Carpenter miró la hora y dijo:

– Dispone de dos horas y media. Hágala hablar. No quiero que ahora nos salga con ambigüedades porque no quiere involucrarse en este asunto.

– Yo no puedo obligarla a hablar, señor.

– Nadie le pide que lo haga -replicó Carpenter.

– ¿Y si no quiere colaborar?

– Utilice su encanto personal -dijo el comisario-. Se sorprenderá de los resultados.

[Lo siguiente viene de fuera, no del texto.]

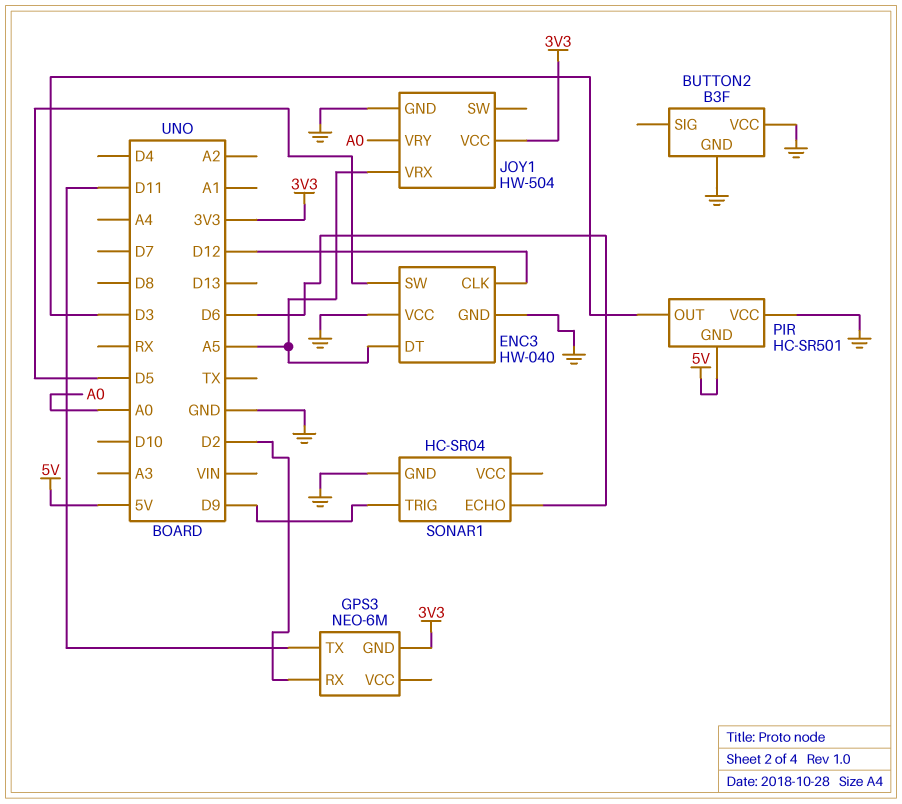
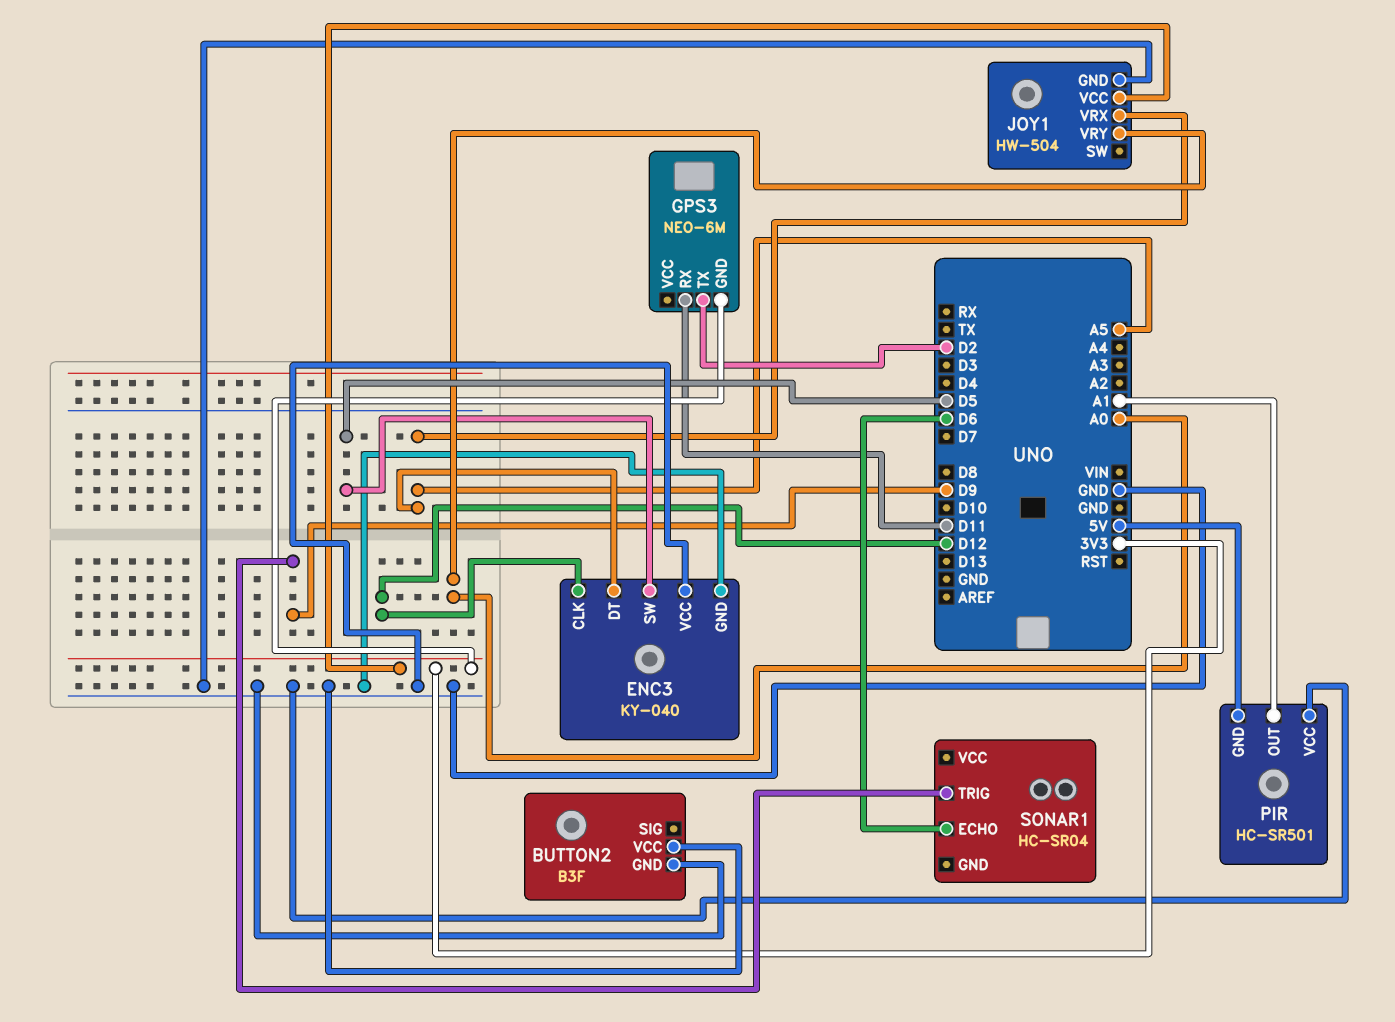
ENC3: HW-040 -> KY-040
GPS3 pin RX: D2 -> D11
GPS3 pin TX: D11 -> D2
PIR pin OUT: D3 -> A1
SONAR1 pin GND: GND -> none

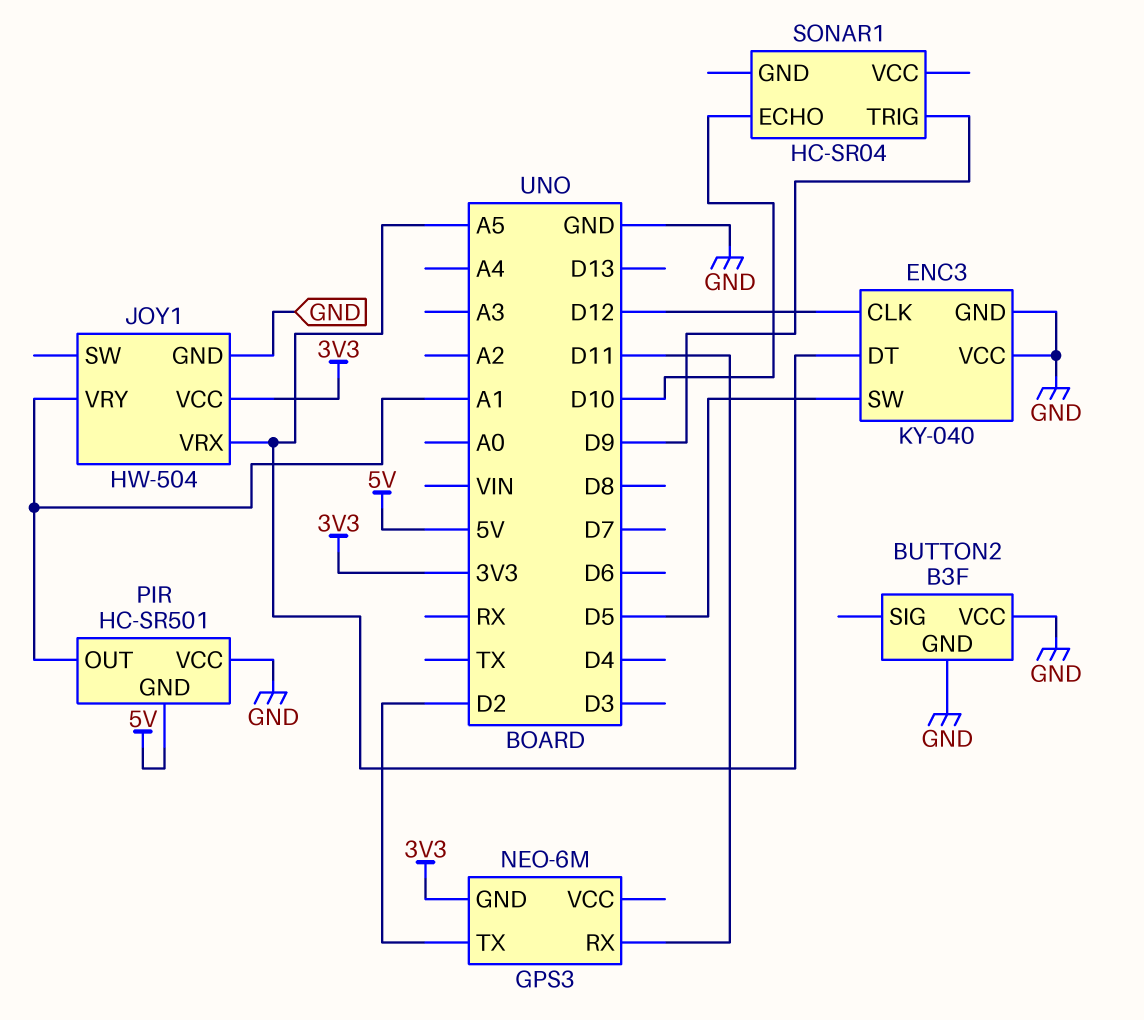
JOY1 pin VRY: A0 -> A1
SONAR1 pin ECHO: D6 -> D10

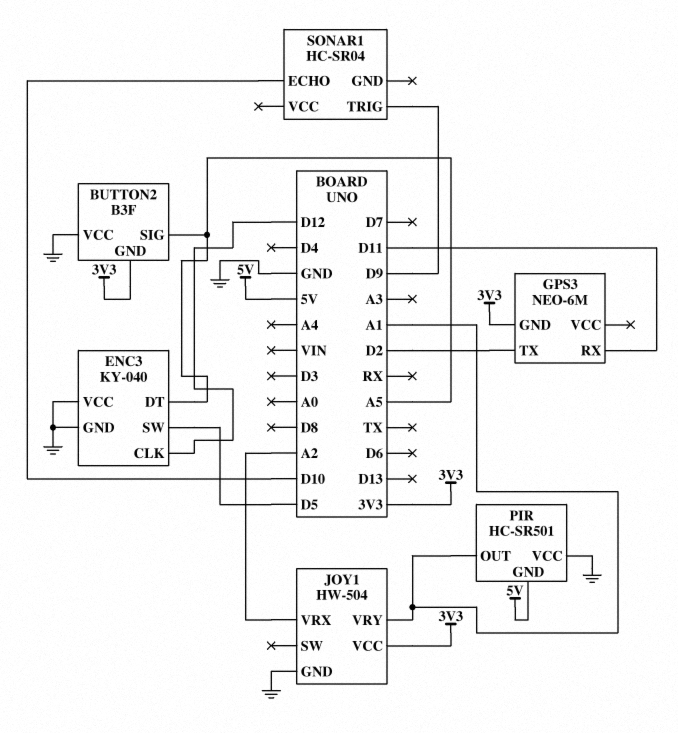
BUTTON2 pin GND: GND -> 3V3
BUTTON2 pin SIG: none -> A5
JOY1 pin VRX: A5 -> A2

– La casa es de mi abuelo -dijo Bridges mientras indicaba a Galbraith que dejara atrás el club náutico y torciera por la primera calle a la derecha, donde había unas bonitas casas unifamiliares detrás de unos setos bajos. Estaban en la zona elegante de la ciudad, cerca de Rope Walk, dondi vivían los Sumner, y Galbraith se dio cuenta de que Kate debía de haber pasado por delante de la casa de los abuelos de Tony cada vez que iba al centro. Y también de que Tony debía de pertenecer a una buena familia, y sintió curiosidad por saber qué opinaban sus padres de su rebelde hijo y si iban a verlo a su estrambótico hogar-. Mi abuelo vive solo -prosiguió Tony-. Ya no puede conducir porque le falla la vista, y me presta el garaje para que yo guarde mi barca. -Señaló la entrada, a unos cien metros de allí-. Las cosas de Steve están en la parte de atrás. -Cuando se detuvieron en el camino de la casa, Bridges miró al inspector y dijo-: Steve y yo somos los únicos que tenemos llaves.

– ¿Tiene eso importancia?

Bridges asintió y dijo:

– Mi abuelo no tiene ni idea de lo que hay ahí dentro.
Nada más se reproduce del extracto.